From: Andrew Kirkpatrick
Date: Thu, Oct 02 2014 7:16PM
Subject: Re: Another Color Contrast question
← Previous message | Next message →

So, if I may be so bold as to expand on what I think Andrew hints at here (and/or to give my own take): if you just care about "does it meet the exact letter of WCAG 2.0", then sure, you could say that contrast ratio SCs don't apply; but if you actually care about the ability of users to perceive your buttons (particularly if your buttons use just these icons, and not an icon + text combo), then you probably want to make sure that your icon's foreground/background color choices do at least make a good attempt at coming to 4.5:1 ratio or better...
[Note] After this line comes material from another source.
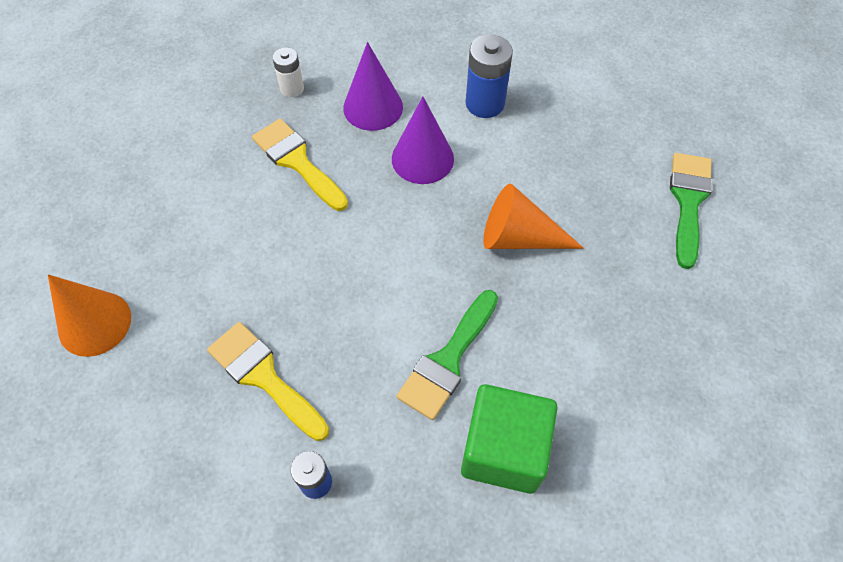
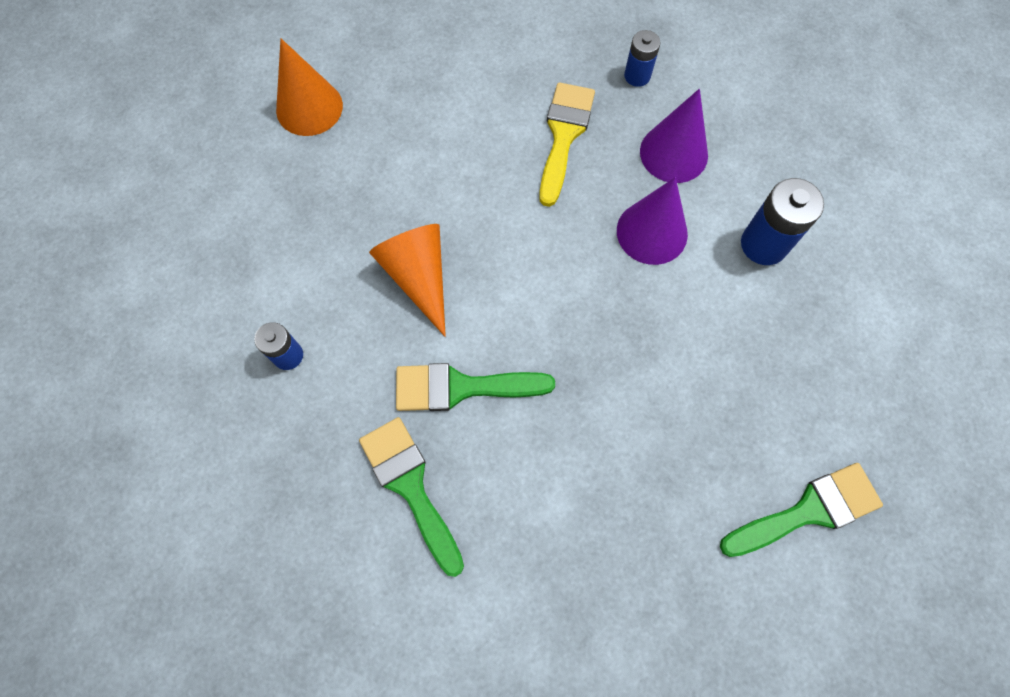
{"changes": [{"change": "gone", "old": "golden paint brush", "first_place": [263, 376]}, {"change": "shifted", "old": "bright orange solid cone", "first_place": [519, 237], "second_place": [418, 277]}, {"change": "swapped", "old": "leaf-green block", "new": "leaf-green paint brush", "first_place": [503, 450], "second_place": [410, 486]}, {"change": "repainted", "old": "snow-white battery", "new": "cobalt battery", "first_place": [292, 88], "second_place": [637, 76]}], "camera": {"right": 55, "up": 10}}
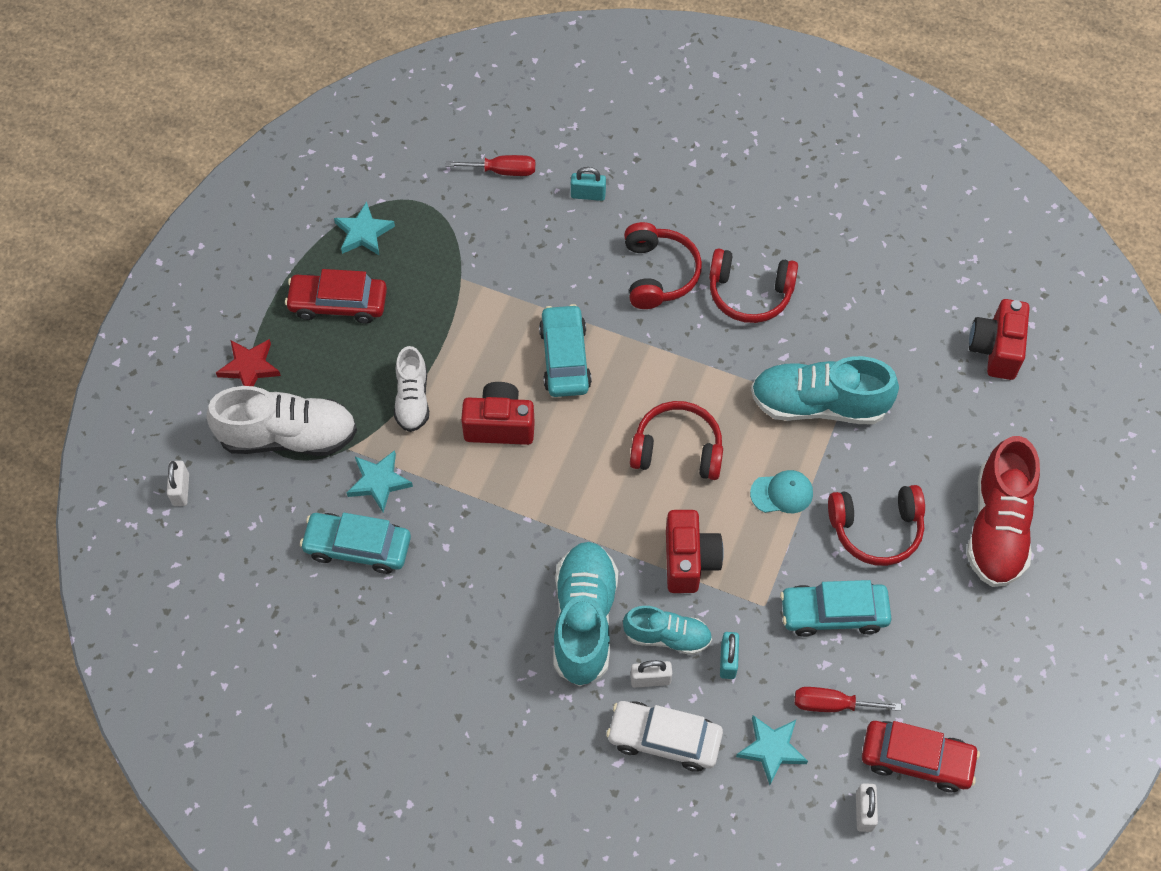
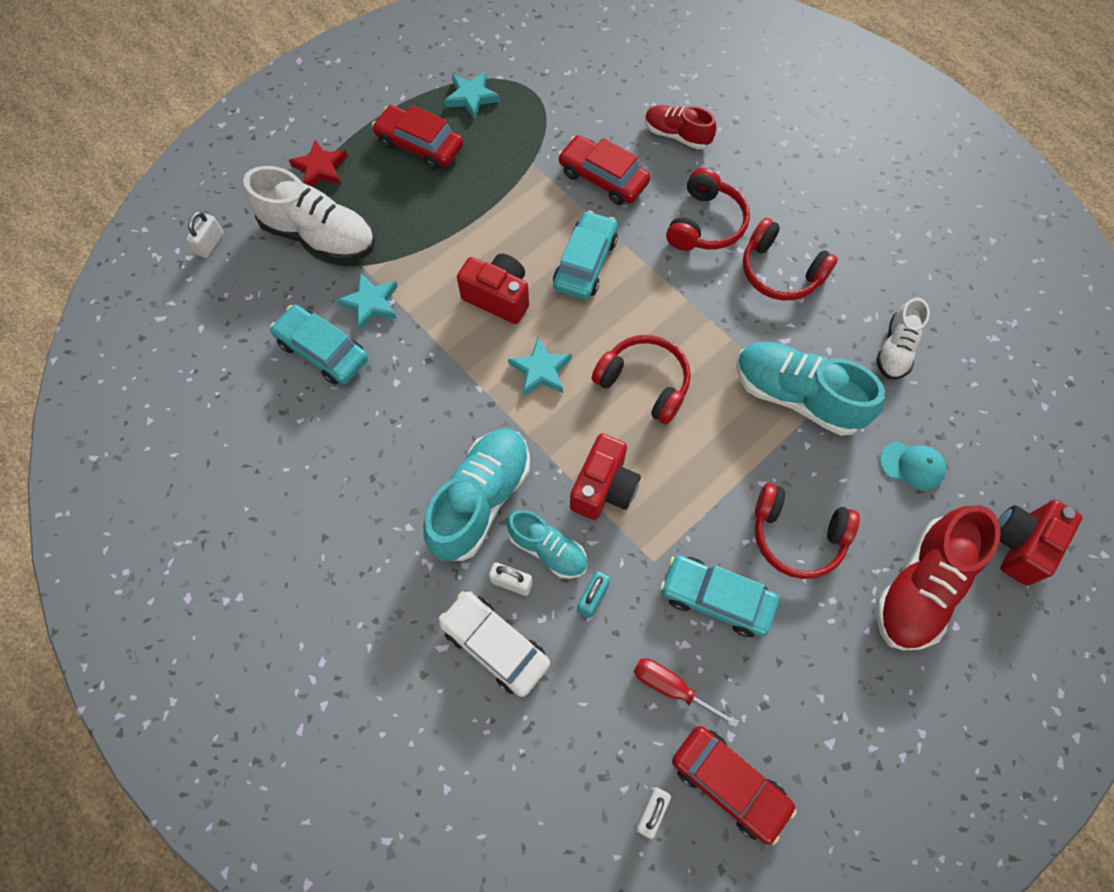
{"changes": [{"change": "gone", "old": "crimson hand screwdriver", "first_place": [503, 171]}, {"change": "new", "new": "crimson toy car", "second_place": [603, 178]}, {"change": "shifted", "old": "snow-white lace-up shoe", "first_place": [412, 399], "second_place": [895, 349]}, {"change": "shifted", "old": "aqua five-pointed star", "first_place": [771, 749], "second_place": [540, 370]}, {"change": "shifted", "old": "aqua cap", "first_place": [782, 493], "second_place": [912, 465]}, {"change": "shifted", "old": "crimson camera", "first_place": [995, 349], "second_place": [1019, 545]}, {"change": "swapped", "old": "aqua lock", "new": "crimson lace-up shoe", "first_place": [588, 195], "second_place": [677, 135]}], "camera": {"right": 25, "up": 5}}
Dang. Maybe I've been doing standards too long - I thought I was being blunt! :)
AWK

From: Patrick H. Lauke
Date: Fri, Oct 03 2014 6:40AM
Subject: Re: Another Color Contrast question
← Previous message | Next message →

On 03/10/2014 02:16, Andrew Kirkpatrick wrote:
> Dang. Maybe I've been doing standards too long - I thought I was being blunt! :)

Yeah, too diplomatic-sounding for my tastes, so thought I'd blunt that
statement further ;)

P
--
Patrick H. Lauke

www.splintered.co.uk | https://github.com/patrickhlauke
http://flickr.com/photos/redux/ | http://redux.deviantart.com
twitter: @patrick_h_lauke | skype: patrick_h_lauke

From: Jonathan Avila
Date: Fri, Oct 03 2014 1:13PM
Subject: Re: Another Color Contrast question
← Previous message | Next message →

> it says that "Making icons using simple line drawings that meet the contrast provisions for text" should be considered but are not required for conformance.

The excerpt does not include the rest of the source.